What you should do: Starting at the top of the records, output every line through the one that contains "line: (181, 343)", keeping each exactly as it appears.

********

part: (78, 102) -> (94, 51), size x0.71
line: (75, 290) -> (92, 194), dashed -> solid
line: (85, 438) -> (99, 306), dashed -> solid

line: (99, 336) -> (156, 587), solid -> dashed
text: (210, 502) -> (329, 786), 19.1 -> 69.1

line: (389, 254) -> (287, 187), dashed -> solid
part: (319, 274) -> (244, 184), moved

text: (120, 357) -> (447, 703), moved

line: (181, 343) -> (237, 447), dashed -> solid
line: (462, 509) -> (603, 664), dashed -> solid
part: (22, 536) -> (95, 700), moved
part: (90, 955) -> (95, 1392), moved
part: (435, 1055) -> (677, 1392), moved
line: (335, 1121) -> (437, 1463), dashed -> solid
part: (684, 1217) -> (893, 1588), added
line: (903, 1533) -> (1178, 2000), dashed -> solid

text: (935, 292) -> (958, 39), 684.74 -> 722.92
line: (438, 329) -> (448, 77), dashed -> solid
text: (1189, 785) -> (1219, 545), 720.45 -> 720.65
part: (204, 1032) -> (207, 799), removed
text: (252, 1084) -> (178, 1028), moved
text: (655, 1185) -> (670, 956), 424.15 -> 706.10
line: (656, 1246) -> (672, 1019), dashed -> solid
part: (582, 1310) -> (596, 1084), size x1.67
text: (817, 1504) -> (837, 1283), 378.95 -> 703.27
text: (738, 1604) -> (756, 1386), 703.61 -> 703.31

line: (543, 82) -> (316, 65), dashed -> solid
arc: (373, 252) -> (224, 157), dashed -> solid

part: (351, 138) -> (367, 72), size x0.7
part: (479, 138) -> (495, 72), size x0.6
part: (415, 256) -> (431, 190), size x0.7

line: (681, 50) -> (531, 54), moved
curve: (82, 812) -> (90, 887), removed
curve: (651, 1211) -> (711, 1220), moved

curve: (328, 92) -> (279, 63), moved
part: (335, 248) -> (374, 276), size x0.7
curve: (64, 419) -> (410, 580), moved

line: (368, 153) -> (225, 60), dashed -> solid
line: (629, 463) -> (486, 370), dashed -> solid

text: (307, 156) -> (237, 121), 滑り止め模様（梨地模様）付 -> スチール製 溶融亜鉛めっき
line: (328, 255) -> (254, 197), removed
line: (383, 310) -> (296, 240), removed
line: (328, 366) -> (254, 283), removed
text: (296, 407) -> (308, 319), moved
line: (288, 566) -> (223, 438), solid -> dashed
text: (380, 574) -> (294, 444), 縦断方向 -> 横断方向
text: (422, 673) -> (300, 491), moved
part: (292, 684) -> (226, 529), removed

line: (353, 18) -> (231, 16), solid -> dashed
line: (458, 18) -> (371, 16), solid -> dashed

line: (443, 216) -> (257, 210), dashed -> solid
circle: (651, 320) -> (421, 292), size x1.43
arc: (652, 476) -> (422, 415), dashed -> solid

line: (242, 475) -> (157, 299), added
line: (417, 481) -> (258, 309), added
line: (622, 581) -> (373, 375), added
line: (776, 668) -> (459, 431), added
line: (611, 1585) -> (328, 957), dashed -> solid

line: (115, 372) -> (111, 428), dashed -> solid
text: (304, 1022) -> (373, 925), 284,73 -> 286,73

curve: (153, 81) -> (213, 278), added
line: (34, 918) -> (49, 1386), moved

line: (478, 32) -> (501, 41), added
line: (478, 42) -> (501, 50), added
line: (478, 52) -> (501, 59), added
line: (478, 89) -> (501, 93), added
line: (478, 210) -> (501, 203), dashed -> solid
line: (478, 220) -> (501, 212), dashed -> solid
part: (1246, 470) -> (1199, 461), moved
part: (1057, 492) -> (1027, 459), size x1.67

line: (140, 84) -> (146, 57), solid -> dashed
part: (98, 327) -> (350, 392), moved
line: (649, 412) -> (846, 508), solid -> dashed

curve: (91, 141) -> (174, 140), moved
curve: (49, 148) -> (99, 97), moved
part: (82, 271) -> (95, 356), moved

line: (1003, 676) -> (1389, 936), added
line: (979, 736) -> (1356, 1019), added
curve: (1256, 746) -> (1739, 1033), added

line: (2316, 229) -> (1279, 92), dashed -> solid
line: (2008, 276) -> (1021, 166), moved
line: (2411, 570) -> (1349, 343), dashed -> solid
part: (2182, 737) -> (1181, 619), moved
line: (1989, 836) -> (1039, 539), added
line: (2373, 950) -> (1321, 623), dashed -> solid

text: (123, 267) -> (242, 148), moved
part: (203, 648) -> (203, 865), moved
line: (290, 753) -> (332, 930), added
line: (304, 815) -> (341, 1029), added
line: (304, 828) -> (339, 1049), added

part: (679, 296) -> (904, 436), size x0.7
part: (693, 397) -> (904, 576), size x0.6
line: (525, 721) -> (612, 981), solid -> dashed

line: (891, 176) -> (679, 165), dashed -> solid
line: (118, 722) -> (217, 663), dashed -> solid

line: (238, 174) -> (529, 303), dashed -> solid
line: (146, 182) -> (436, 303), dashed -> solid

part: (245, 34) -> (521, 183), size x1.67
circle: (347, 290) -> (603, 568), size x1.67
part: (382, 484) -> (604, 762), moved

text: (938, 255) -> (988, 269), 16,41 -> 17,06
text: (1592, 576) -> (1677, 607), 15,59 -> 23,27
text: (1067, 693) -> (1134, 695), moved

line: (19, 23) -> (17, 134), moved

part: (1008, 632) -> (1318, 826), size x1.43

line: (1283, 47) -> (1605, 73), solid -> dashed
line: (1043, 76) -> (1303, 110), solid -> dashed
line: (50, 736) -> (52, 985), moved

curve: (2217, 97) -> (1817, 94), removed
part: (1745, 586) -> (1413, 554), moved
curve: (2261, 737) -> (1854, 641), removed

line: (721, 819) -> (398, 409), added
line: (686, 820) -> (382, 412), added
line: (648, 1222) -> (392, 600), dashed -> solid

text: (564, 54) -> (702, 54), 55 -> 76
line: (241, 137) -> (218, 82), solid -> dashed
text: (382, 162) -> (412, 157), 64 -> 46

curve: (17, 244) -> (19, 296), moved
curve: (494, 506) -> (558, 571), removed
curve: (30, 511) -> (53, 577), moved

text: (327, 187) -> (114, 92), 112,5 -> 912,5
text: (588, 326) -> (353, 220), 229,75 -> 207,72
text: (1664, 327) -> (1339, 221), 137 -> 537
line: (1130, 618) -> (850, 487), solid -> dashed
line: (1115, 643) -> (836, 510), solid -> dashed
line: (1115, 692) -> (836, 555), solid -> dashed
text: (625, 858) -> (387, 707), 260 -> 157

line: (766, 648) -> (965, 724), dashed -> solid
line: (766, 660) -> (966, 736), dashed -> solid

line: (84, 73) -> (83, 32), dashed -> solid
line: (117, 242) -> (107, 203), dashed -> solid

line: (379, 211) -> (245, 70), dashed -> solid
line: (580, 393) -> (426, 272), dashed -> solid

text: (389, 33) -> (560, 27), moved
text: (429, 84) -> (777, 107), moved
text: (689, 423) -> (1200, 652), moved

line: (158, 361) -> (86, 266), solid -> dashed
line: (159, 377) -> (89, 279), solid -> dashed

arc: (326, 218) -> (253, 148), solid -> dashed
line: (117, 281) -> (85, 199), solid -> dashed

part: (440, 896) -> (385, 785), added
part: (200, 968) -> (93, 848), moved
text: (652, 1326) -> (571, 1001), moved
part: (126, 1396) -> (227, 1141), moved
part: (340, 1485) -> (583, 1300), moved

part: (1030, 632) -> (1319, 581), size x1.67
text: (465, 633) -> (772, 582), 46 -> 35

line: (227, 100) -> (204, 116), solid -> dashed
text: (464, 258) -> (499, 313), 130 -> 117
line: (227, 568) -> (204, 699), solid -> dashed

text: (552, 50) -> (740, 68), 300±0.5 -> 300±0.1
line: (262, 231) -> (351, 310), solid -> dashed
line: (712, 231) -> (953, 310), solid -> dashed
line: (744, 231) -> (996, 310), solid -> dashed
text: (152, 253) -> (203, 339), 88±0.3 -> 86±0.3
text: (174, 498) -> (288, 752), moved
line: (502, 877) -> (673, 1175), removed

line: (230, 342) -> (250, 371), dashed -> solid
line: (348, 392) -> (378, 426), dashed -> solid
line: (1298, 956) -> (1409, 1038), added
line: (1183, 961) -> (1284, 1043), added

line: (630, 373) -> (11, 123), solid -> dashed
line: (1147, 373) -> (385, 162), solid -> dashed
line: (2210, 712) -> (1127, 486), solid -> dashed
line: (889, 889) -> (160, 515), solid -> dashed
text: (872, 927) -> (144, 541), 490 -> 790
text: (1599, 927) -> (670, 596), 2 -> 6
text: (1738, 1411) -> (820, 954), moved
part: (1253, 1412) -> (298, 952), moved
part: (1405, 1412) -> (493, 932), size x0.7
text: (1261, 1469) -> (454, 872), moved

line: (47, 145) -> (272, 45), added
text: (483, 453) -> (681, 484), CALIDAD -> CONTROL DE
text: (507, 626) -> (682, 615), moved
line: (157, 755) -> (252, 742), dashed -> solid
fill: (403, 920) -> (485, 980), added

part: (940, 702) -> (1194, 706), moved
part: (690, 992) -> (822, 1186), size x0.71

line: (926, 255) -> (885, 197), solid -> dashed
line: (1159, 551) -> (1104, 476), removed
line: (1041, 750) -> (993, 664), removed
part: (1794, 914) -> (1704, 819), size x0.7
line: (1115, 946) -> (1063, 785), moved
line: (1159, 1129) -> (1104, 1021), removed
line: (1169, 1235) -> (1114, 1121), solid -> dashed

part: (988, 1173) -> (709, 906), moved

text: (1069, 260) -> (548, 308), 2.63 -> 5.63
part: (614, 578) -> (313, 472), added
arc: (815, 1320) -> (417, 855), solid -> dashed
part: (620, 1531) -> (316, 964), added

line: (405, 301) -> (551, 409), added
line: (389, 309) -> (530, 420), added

********

Solution for this exercise:
part: (78, 102) -> (94, 51), size x0.71
line: (75, 290) -> (92, 194), dashed -> solid
line: (85, 438) -> (99, 306), dashed -> solid

line: (99, 336) -> (156, 587), solid -> dashed
text: (210, 502) -> (329, 786), 19.1 -> 69.1

line: (389, 254) -> (287, 187), dashed -> solid
part: (319, 274) -> (244, 184), moved

text: (120, 357) -> (447, 703), moved

line: (181, 343) -> (237, 447), dashed -> solid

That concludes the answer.